For a reader who has followed the literature of at least some of his subjects over the years, Mann’s book has many surprises—some convincing, some dubious. Often I was entranced; equally I was often put off by hyperbolic statements—not usually by Mann himself but attributed to one or another of his informants. Clearly he wants to startle the reader, and sought out—or perhaps provoked—extreme opinions among quarreling experts.

Yet the answers he gives to the large questions he has chosen to address—about numbers of people, origins of civilizations, and ecology—are clear and convincing. In my view, the most significant new findings he presents concern the scale and character of tropical gardening in Amazonia. The tropical gardening of Southeast Asia, from which rice emerged, and became even more important to the contemporary world’s food supply than maize, much resembles what he describes in the Amazon. Crops differed; but the combination of tree farming with crop farming, and intensive improvement of soils and reshaping of terrain by unaided human labor, were the same. Recent research hints that tropical farming in Southeast Asia may have been as old or older than grain farming in Western Asia. Mann leads me to suppose the same may be so for the Americas, where tropical farming of manioc in the Amazon region may be as old or older than maize cultivation. If this is so we can discern a pleasing symmetry between Asian and American development as well as a major revision of older notions of agricultural history.

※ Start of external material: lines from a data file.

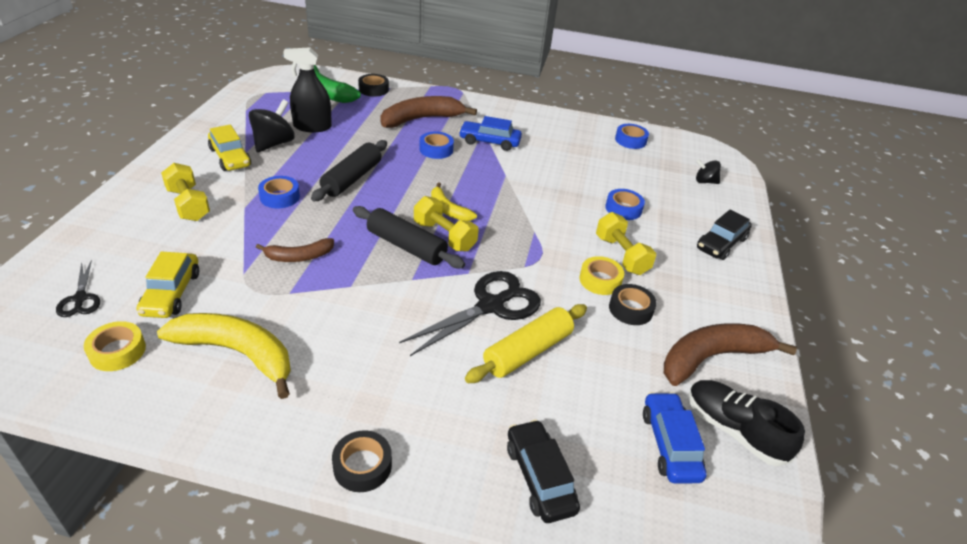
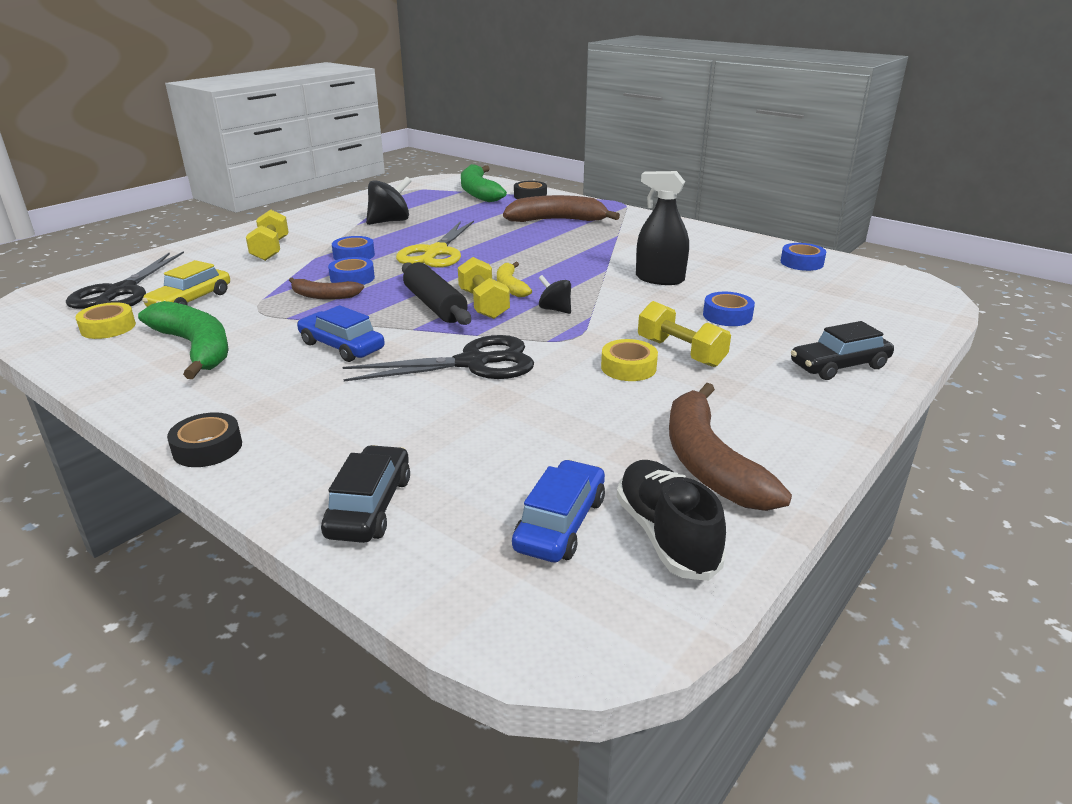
camera: 30 degrees right, 10 degrees down
(80, 298) = (121, 292): black scissors -> black scissors, size x1.93
(230, 157) = (341, 225): yellow car -> none
(237, 353) = (196, 348): yellow banana -> green banana
(312, 127) = (439, 214): black spray bottle -> black spray bottle (659, 279)
(352, 179) = (436, 252): black rolling pin -> yellow scissors
(436, 149) = (548, 243): blue tape -> blue tape (352, 278)
(489, 142) = (616, 244): blue car -> blue car (342, 346)
(527, 351) = (473, 405): yellow rolling pin -> none
(621, 255) = (680, 352): yellow dumbbell -> yellow dumbbell turned 45 degrees counterclockwise
(630, 309) = (641, 398): black tape -> none
(705, 181) = (875, 309): black spinning top -> black spinning top (555, 309)
(712, 358) = (708, 462): brown banana -> brown banana turned 105 degrees counterclockwise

On the other hand, Mann’s effort to present Indian societies as fully equivalent if not superior to those of Eurasia is unconvincing. The greater vulnerability of Indian societies to epidemics is certain. So is the fact that domesticated animals gave Eurasians manifold advantages—not least their stronger resistance to epidemics. Many of the diseases transmitted within herds of animals—particularly cattle and pigs—also infected human beings, who eventually developed immunity to them. Lacking such herds and the consequent human immunities, American Indians were vulnerable to diseases imported from Europe. Domesticated animals also supplied food—both meat and milk—and enlarged the capacities of European and Asian peoples for transportation with all the consequent advantages for extended exchange of goods and ideas. Similarly, for water transport, Eurasian ships and navigation were far superior to anything Indians knew.

Human muscles worked wonders in American fields and forests, but the enlarged energy that domesticated animals put at human disposal throughout most of Eurasia gave Old World peoples persistent, pervasive advantages over anything within the reach of American Indians. Mann ought to have recognized that fact and, in general, he should have toned down his denigration of European accomplishments. I conclude that 1491 is a wonderfully provocative and informative book, but not always a reliable one.